A similar experiment was performed with construct 5 (FIG. 13). Two plasmid constructs, protuberance-20-charges Fc2 (DNA plasmid construct F in Example 1) and cavity Fc (DNA plasmid construct C in Example 1), were used to express construct 5 (FIG. 5). The two plasmid constructs were transfected into EXPI293 cells at empirically determined ratios by cationic lipid transfection. The transfected cultures are incubated in cell culture media for 6-8 days. After this time, the cells were removed by centrifugation. The supernatant (media, lane 1 of FIG. 13) contains construct 5 which was secreted by the transfected cells into the media. There are also contaminating host cell proteins in the media. Construct 5 was purified from the media by Protein-A affinity chromatography. At this point, the media contained the desired construct 5 having three Fc domains (trimer) as well as a some proportion of misassembled proteins having two Fc domains (dimer, about 10-15%) and one Fc domain (monomer, 5-10%). There was also a small amount of contaminating host cell proteins still present. The Protein A column eluate was buffer exchanged, concentrated, and fractionated by Strong Cation Exchange (SCX) chromatography. Briefly, construct 5 was bound to the SCX column and then eluted with a salt and pH gradient. This step enabled separation of the desired construct 5 having three Fc domains from most of the misassembled proteins having two or one Fc domain, from construct 5 having unwanted post translational modifications, and from contaminating host cell proteins. After another round of concentration and buffer exchange, a pure, final protein product of construct 5 was obtained (pure, lane 2 of FIG. 13).

FIG. 13 depicts an SDS-PAGE of media obtained from cultured host cells engineered to express construct 5 (lane 1), and of purified construct 5 (lane 2).

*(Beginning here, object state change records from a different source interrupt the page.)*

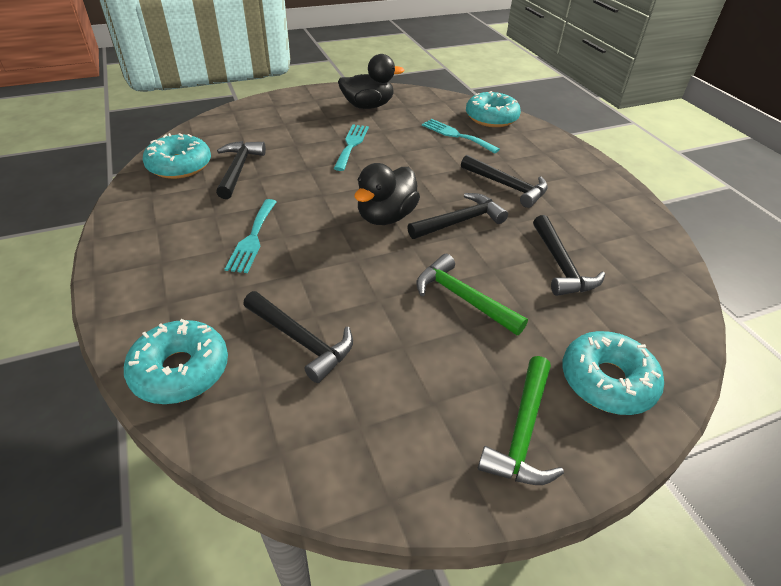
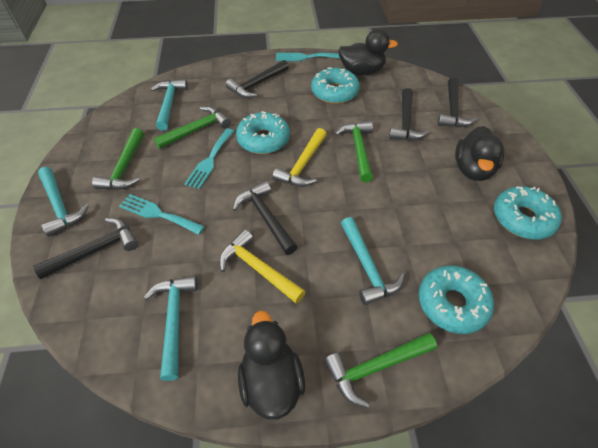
black duck: 2 -> 3
green hammer: 2 -> 4
turquoise hammer: 0 -> 4
yellow hammer: 0 -> 2

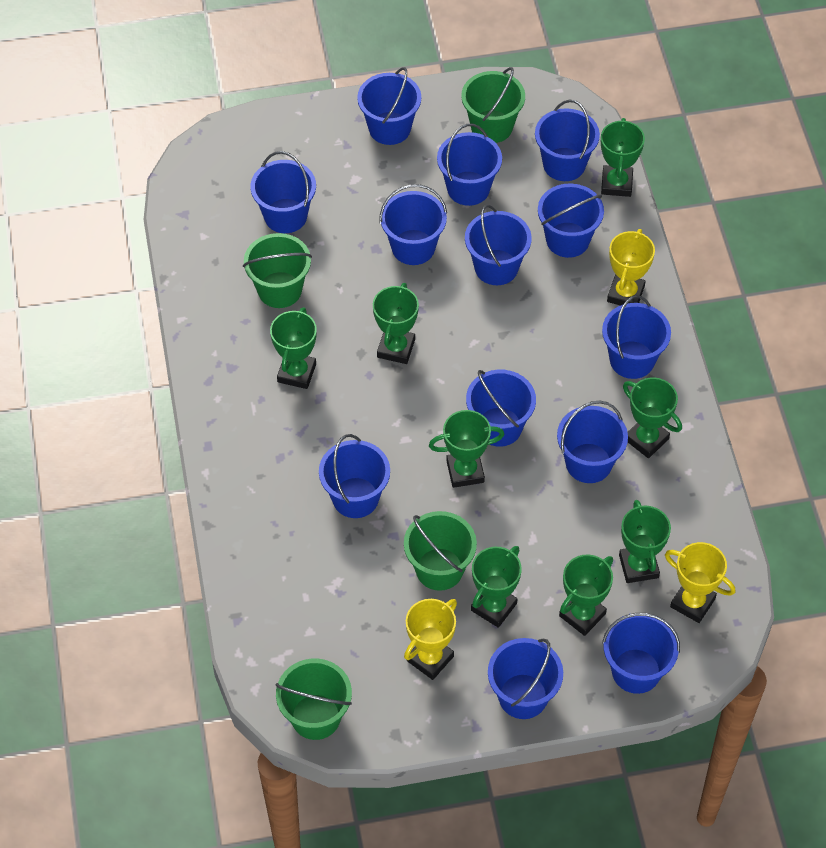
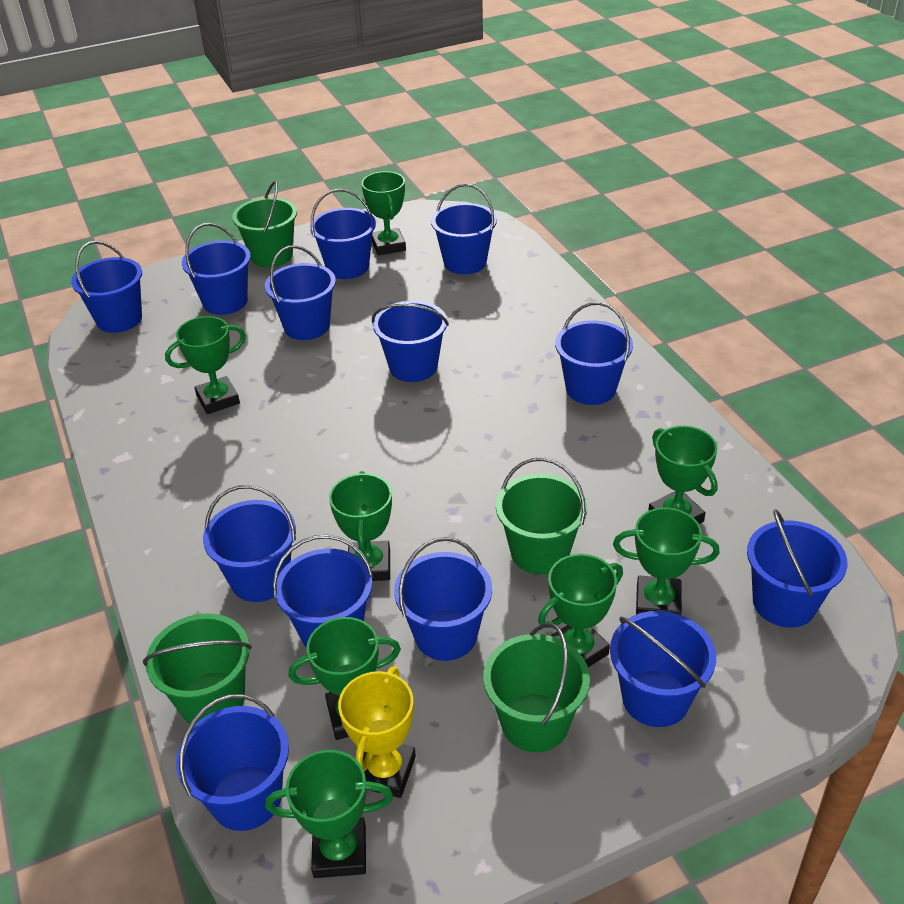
yellow trophy: 3 -> 1

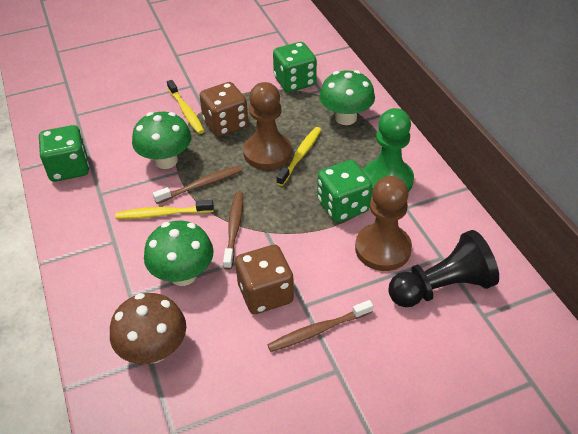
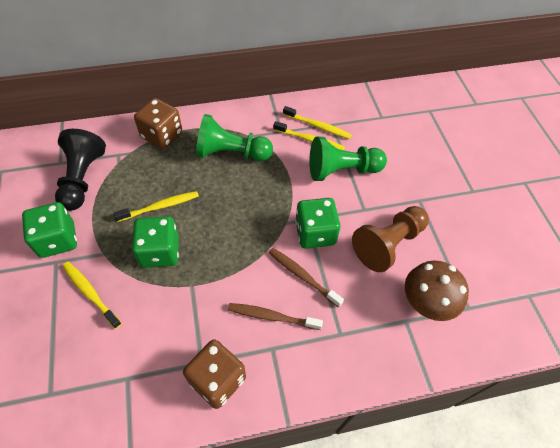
brown pawn: 2 -> 1
brown toothbrush: 3 -> 2
green mushroom: 3 -> 0
green pawn: 1 -> 2
yellow toothbrush: 3 -> 4

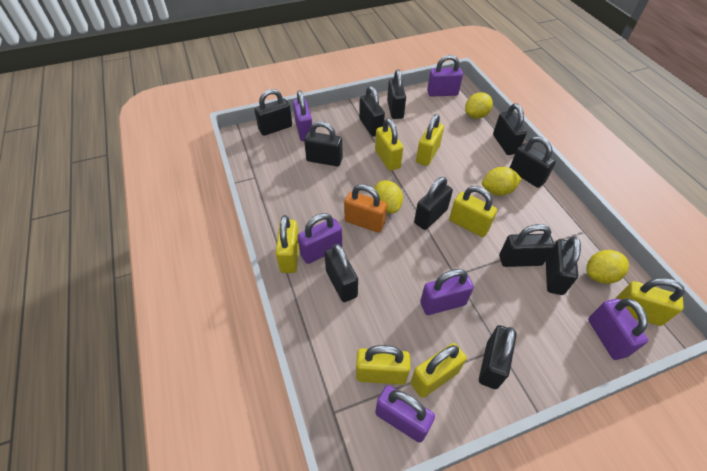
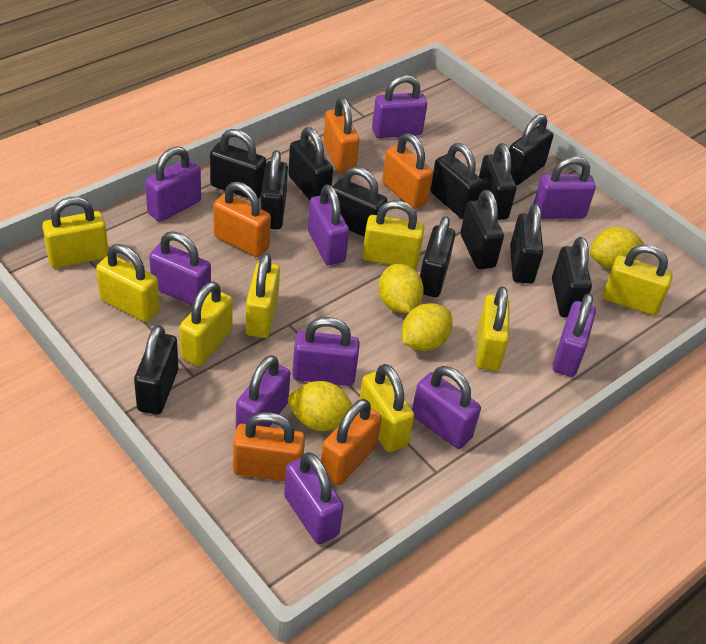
black padlock: 11 -> 12
orange padlock: 1 -> 5
purple padlock: 6 -> 10
yellow padlock: 7 -> 8

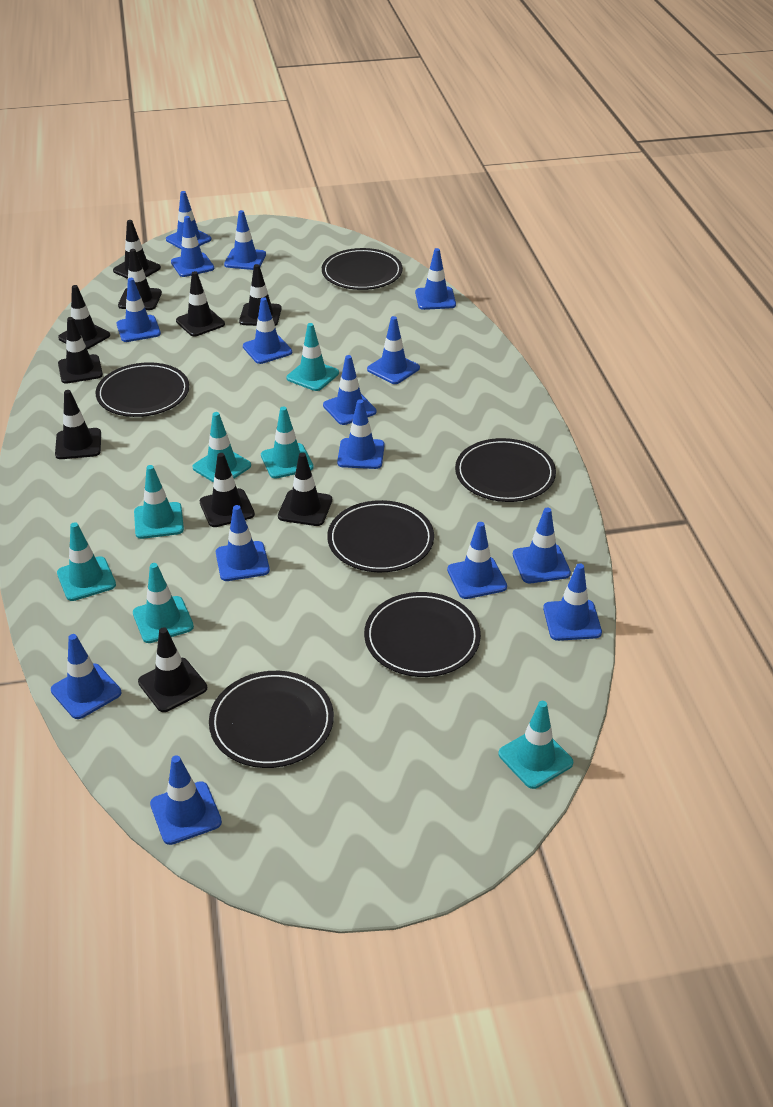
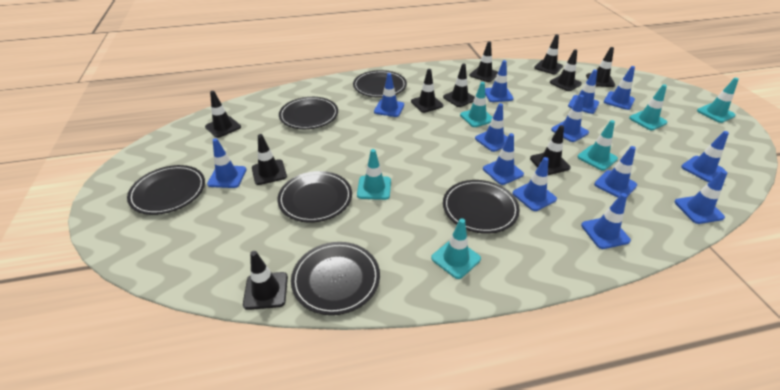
blue traffic cone: 15 -> 13
turquoise traffic cone: 7 -> 6

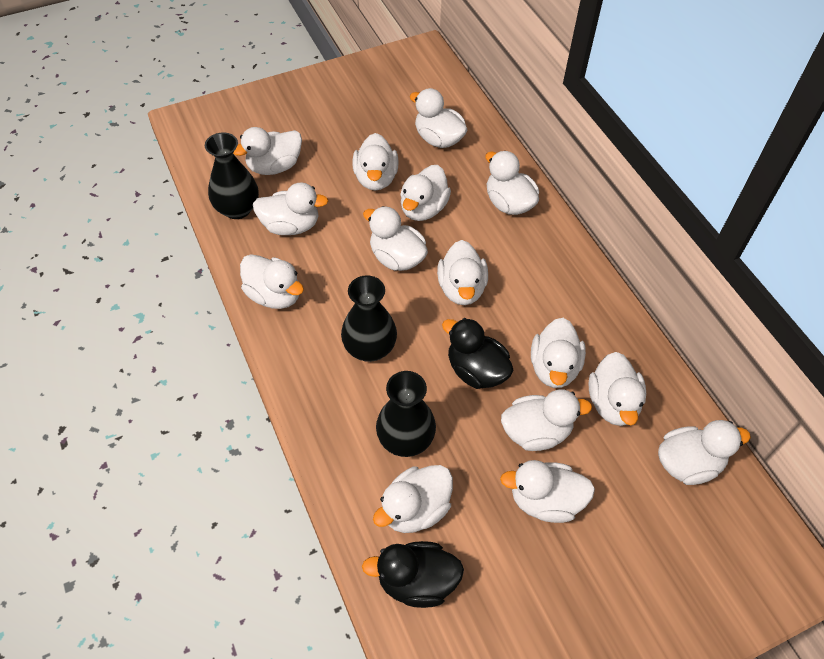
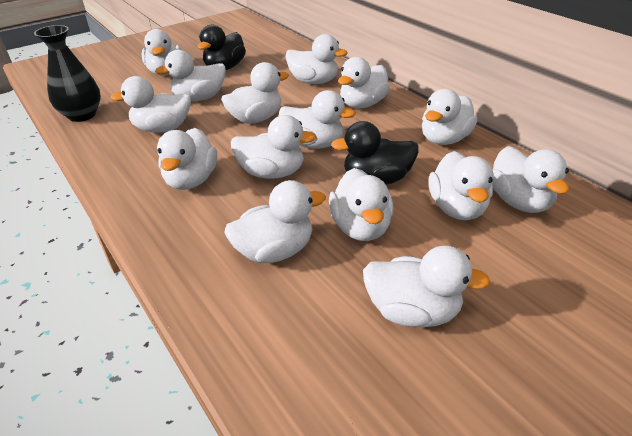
black vase: 3 -> 1

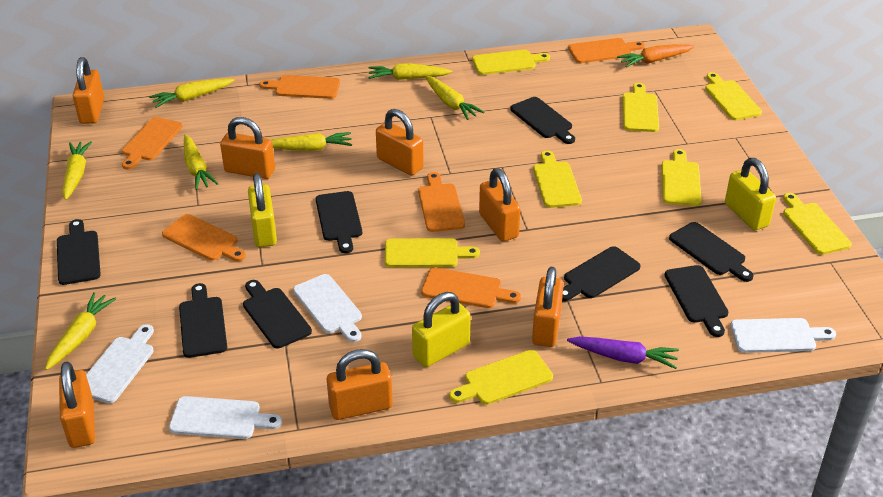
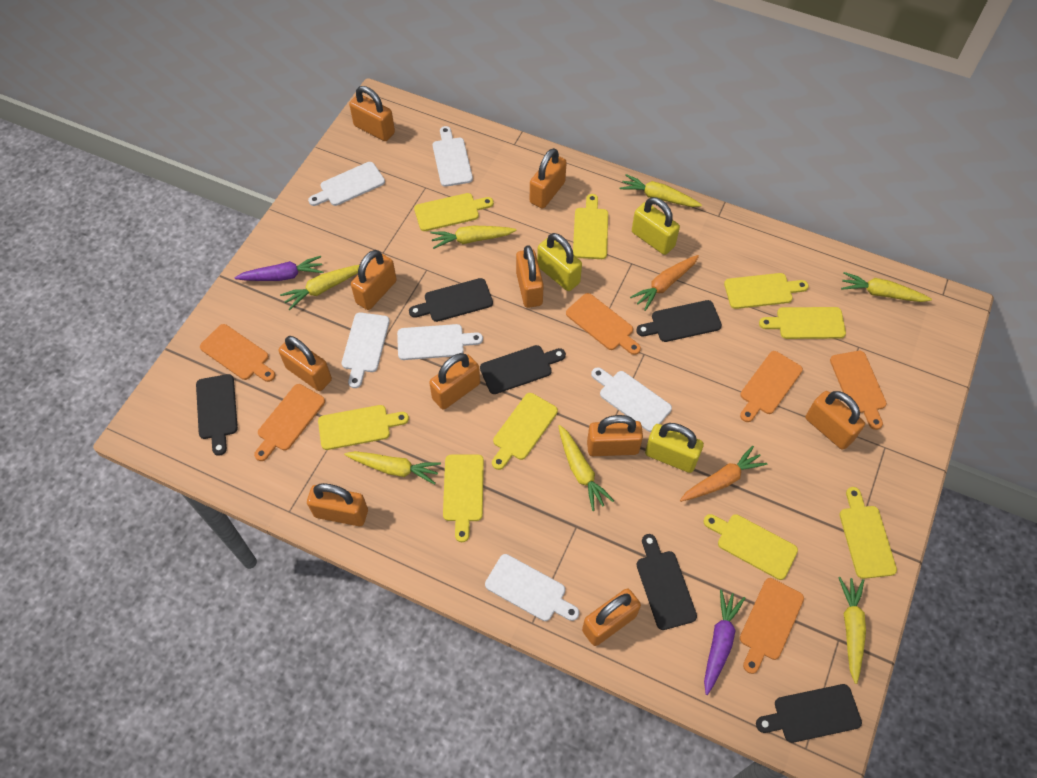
black cutting board: 8 -> 6
orange carrot: 1 -> 2
orange padlock: 7 -> 10
purple carrot: 1 -> 2
white cutting board: 4 -> 6
yellow cutting board: 8 -> 9

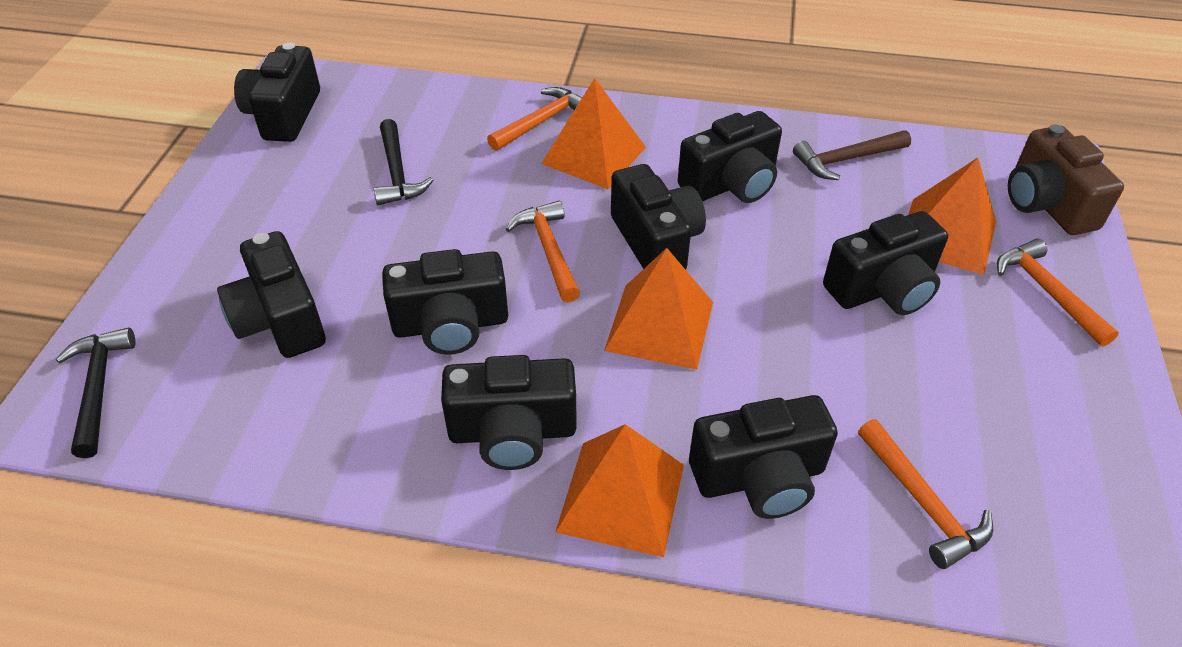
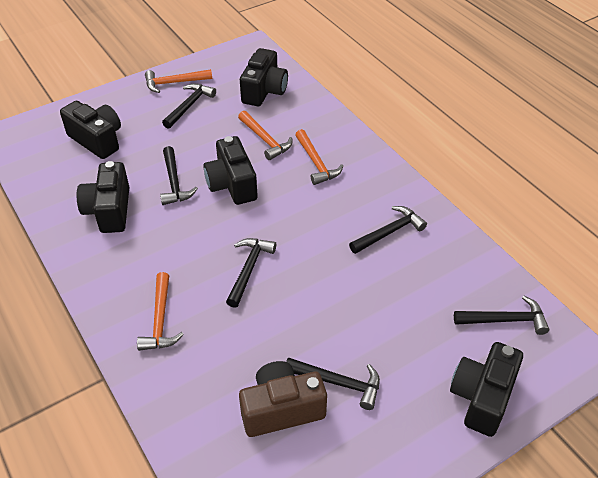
black camera: 8 -> 5
black hammer: 2 -> 6
brown hammer: 1 -> 0
orange pyramid: 4 -> 0

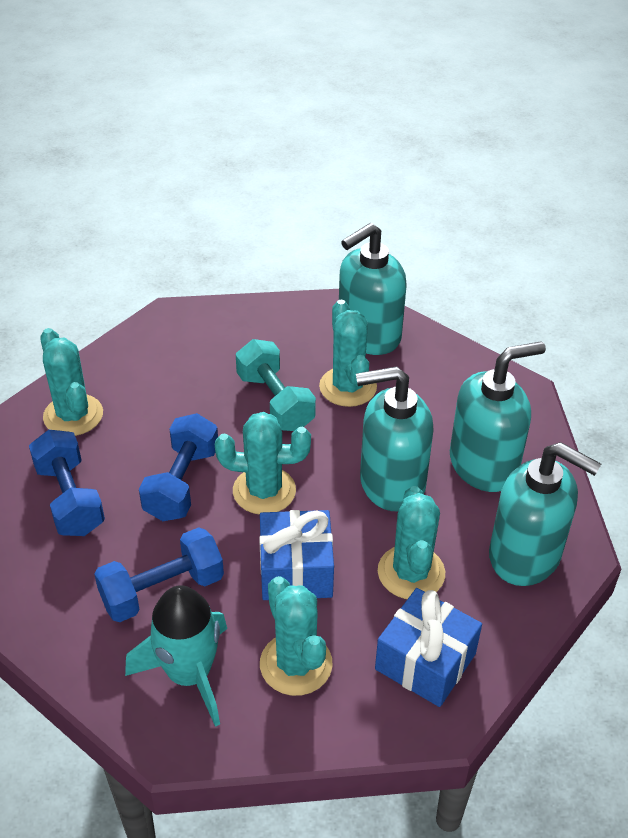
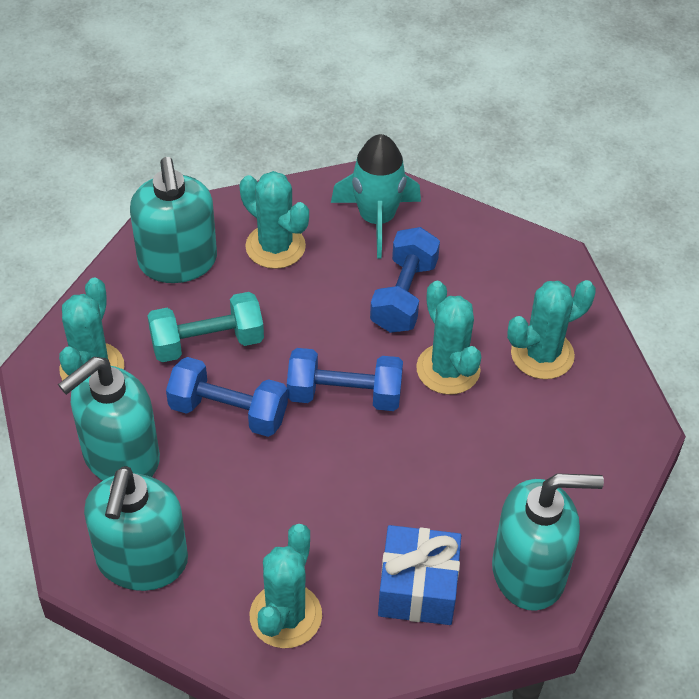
blue gift: 2 -> 1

Also shown is a table showing the percentages of the major bands of the SDS-PAGE for each sample. In the media sample (lane 1), a major band at approximately 150 kDa was observed, corresponding to the final protein product of construct 5 having three Fc domains. The media sample also contained a minor band of weaker signal intensity at 100 kDa corresponding to a protein having two Fc domains, and a second minor band of weakest signal intensity at 50 kDa corresponding a protein having one Fc domain. After purification (lane 2), the major band at approximately 150 kDa, corresponding to the final protein product of construct 5 having three Fc domains is enriched. Quantification of the signal intensities of the protein bands on the SDS-PAGE of construct 5 showed that, in the culture media, before protein purification, about 79% of the total protein was the desired protein product of construct 5. After protein purification, a substantially homogenous population of construct 5 having about 95% purity was obtained.

These findings demonstrate that the selectivity dimerization module containing either an engineered protuberance or an engineered cavity in the CH3 antibody constant domain reduces self-association and prevents uncontrolled Fc-mediated aggregate or multimer formation, indicating that the use of dimerization selectivity modules in the constructs described herein can be used to produce substantially homogenous preparations of the Fc constructs. This observation has significant implications for advantages in manufacturing, yield, and purity of the constructs, e.g., in order to control biological activity and potency.

Example 5—Binding Affinity and Avidity

The binding of constructs to multiple Fcγ receptors was assessed using cell-based FRET competition assays (Cisbio Bioassays). Constructs 5 and 6 showed at least a ten-fold decrease in IC50 (i.e. increased binding) to FcγRIIa, FcγRIIb, and FcγRIIIa relative to the wild type Fc domain (construct 1).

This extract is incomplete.